Tuesday, May 24, 2011

FRANKENSTEIN AND THE MONSTER FROM HELL (Terence Fisher, 1974)

The Baron’s sanity is hidden within the confines of an asylum, his insidious collection assembled into a caricature of humanity. Hammer’s fifth installment of the patchwork franchise finds the Baron as a more affable protagonist, attempting to pacify the criminally insane and ease their maladies, though never hesitating to utilize disposable body parts for his experiment.

Peter Cushing once again brings an elegant and redeemable quality to the secretive baron; an impulsive man whose morality is eclipsed by his quest for knowledge. In one scene, the baron is introducing the new doctor to the "special” patients and he claims that one suffers from a God complex: this patient is not the only one to be afflicted as such. Cushing’s delivery is pitch-perfect as the comment is sarcastically directed at those who sent him to his death (Judges, Politicians) though it is darkly self-reflective, unconsciously passing judgment upon himself.
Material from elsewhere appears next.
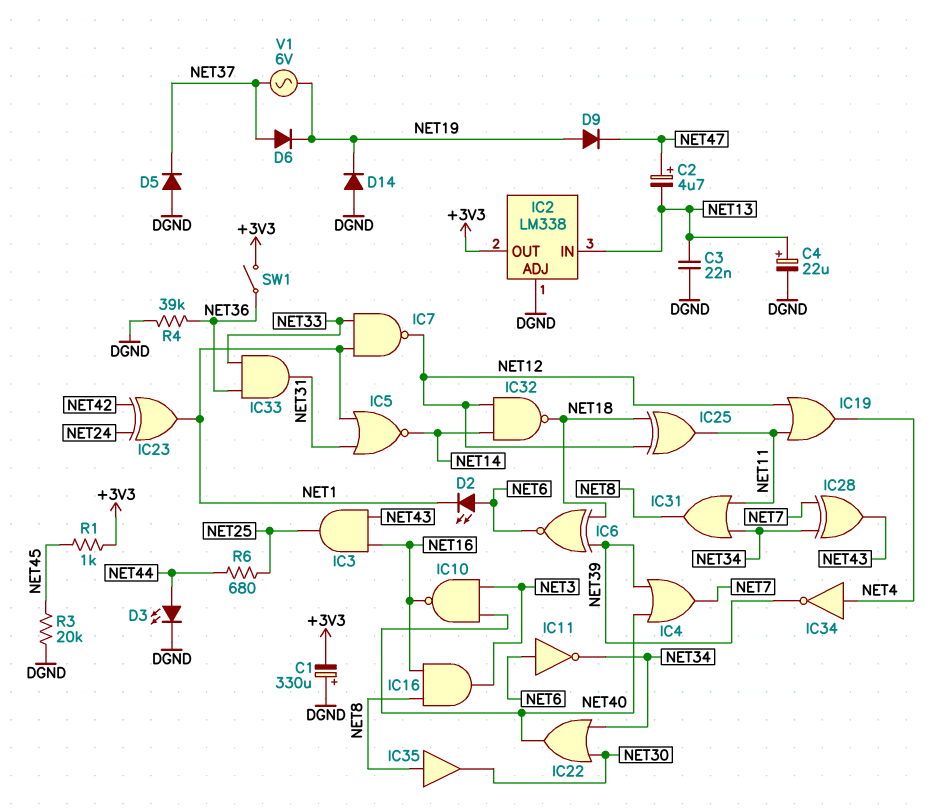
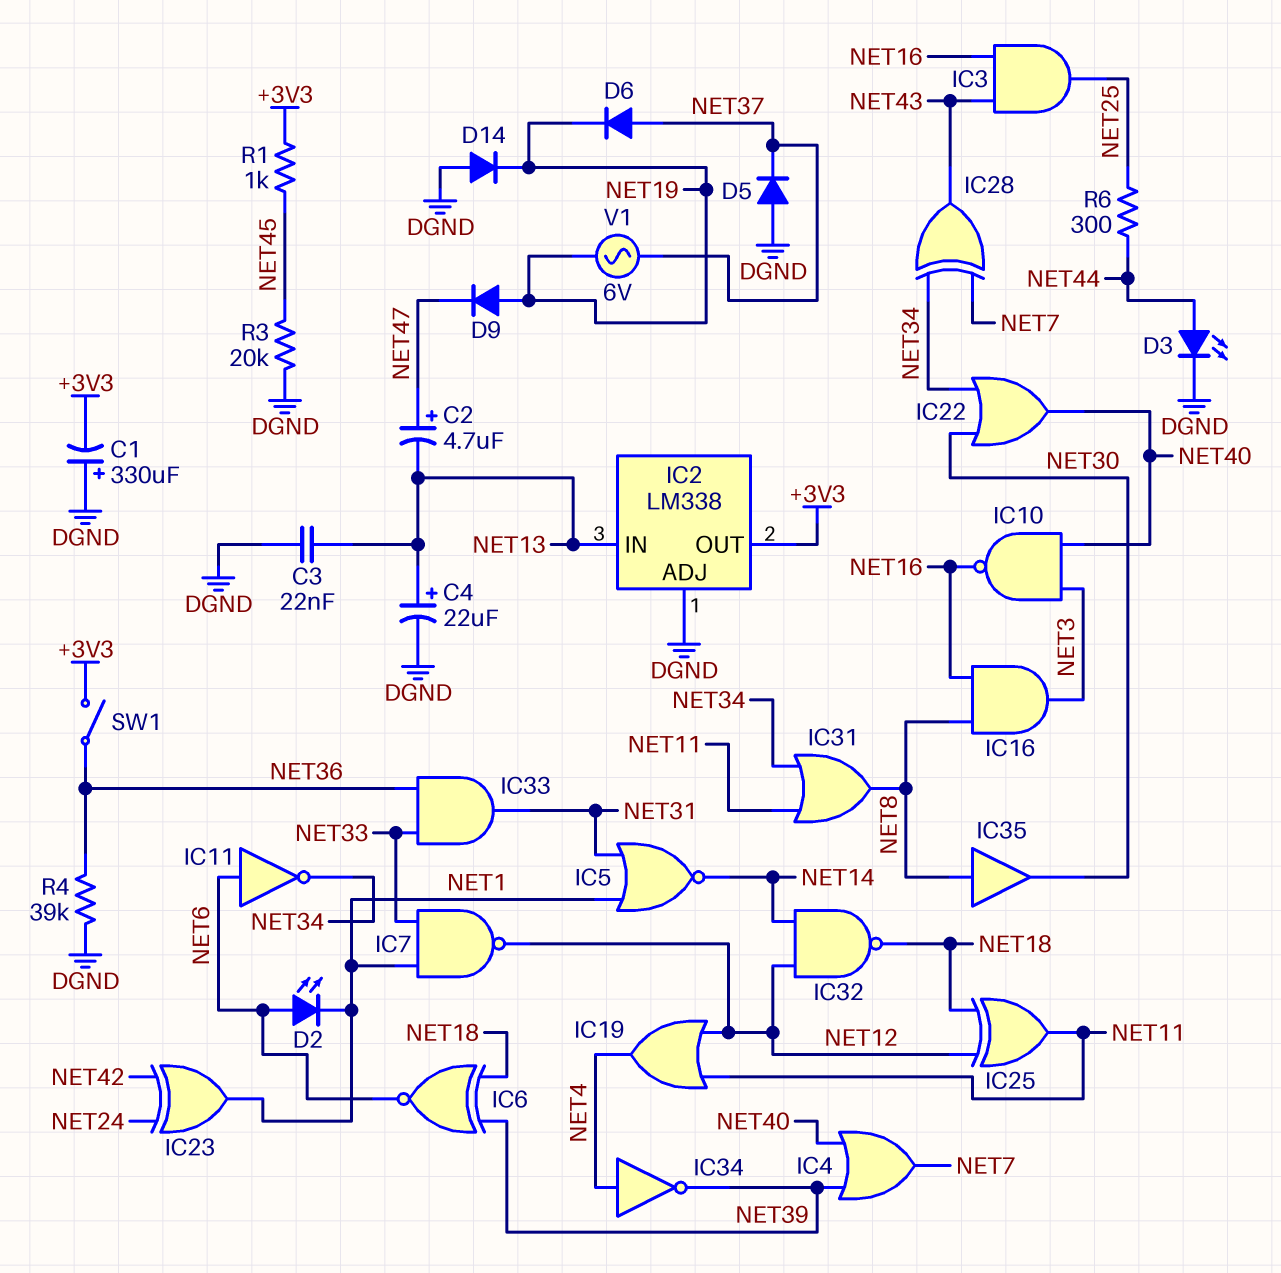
R6: 680 (NET25, NET44) -> 300 (NET25, NET44)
The baron is not quite as evil as depicted in the previous film, but he does instigate a suicide and segregate the patients (though seemingly incurable) who have qualities he would like to dissect. Cushing looks gaunt and tired which lends a cruel realism to the role of a scientist maddened by a dark age of Puritanical values, pushing his own ethics towards the lunatic fringe.

The assembled creature is pitiful and truly the victim, sewed together and born into a world of lunacy, surrounded by the mentally injured and handicapped. In a surreal narrative twist, the baron decides to breed the monster with his mute female assistant for reasons that make little sense, but it leads to beauty saving the soul of the savage beast…while the monster is torn to shreds by the brood.